Microsoft’s AI Team Accidentally Leaks Terabytes of Company Data

Microsoft AI researchers accidentally leaked 38 terabytes of confidential company data — all because of one misconfigured permission token. — *Image: Getty / Futurism*

Uh Oh

“Oops” doesn’t even cover this one.

Microsoft AI researchers accidentally leaked a staggering 38 terabytes — yes, terabytes — of confidential company data on the developer site GitHub, a new report from cloud security company Wiz has revealed.

The scope of the data spill is extensive, to say the least. Per the report, the leaked files contained a full disc backup of two employees’ workstations, which included sensitive personal data along with company “secrets, private keys, passwords, and over 30,000 internal Microsoft Teams messages.”

Worse yet, the leak could have even made Microsoft’s AI systems vulnerable to cyberattacks.

In short, it’s a huge mess — and somehow, it all goes back to one misconfigured URL, a reminder that human error can have some devastating consequences, particularly in the burgeoning world of AI tech.

We found a public AI repo on GitHub, exposing over 38TB of private files – including personal computer backups of @Microsoft employees 👨‍💻

How did it happen? 👀
A single misconfigured token in @Azure Storage is all it takes 🧵⬇️ pic.twitter.com/ZWMRk3XK6X
— Hillai Ben-Sasson (@hillai) September 18, 2023

Treasure Trove

According to Wiz, the mistake was made when Microsoft AI researchers were attempting to publish a “bucket of open-source training material” and “AI models for image recognition” to the developer platform.

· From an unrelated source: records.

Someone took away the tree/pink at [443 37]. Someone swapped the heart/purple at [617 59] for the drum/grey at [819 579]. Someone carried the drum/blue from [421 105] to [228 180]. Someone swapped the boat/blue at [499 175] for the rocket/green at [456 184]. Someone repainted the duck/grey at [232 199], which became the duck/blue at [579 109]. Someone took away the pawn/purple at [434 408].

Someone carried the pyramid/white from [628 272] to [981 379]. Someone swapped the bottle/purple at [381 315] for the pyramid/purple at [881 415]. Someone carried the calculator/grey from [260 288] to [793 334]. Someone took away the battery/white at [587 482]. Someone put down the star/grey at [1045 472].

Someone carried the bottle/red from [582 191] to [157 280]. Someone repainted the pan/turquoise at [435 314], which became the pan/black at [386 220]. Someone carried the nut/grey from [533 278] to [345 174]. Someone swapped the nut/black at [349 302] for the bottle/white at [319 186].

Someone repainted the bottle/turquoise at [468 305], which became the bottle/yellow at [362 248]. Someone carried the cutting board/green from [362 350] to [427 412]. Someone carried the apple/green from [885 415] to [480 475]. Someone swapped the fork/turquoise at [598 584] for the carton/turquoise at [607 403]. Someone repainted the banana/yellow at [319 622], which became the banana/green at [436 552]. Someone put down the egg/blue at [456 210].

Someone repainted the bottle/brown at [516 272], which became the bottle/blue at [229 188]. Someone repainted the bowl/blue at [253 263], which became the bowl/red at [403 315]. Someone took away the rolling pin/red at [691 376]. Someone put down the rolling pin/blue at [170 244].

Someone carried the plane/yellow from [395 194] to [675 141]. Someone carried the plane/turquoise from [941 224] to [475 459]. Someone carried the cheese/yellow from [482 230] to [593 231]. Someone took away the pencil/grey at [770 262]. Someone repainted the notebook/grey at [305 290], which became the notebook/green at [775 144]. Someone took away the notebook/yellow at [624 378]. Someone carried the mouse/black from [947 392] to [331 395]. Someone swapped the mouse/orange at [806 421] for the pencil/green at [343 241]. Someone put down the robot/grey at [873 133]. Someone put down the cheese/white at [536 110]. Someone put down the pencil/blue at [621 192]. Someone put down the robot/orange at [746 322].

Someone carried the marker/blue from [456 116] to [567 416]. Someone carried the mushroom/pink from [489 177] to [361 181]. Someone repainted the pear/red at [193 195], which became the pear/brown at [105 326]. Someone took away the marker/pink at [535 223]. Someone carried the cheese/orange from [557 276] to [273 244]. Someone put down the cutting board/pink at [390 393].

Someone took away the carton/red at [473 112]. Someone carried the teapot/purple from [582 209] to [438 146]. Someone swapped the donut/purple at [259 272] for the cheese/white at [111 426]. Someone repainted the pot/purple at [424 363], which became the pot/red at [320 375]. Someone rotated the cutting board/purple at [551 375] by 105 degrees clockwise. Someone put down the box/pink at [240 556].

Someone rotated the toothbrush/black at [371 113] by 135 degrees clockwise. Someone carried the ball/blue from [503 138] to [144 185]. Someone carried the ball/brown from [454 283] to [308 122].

The researchers miswrote the files’ accompanying SAS token, or the storage URL that establishes file permissions. Basically, instead of granting GitHub users access to the downloadable AI material specifically, the butchered token allowed general access to the entire storage account.

And we’re not just talking read-only permissions. The mistake actually granted “full control” access, meaning that anyone who might have wanted to tinker with the many terabytes of data — including that of the AI training material and AI models included in the pile — would have been able to.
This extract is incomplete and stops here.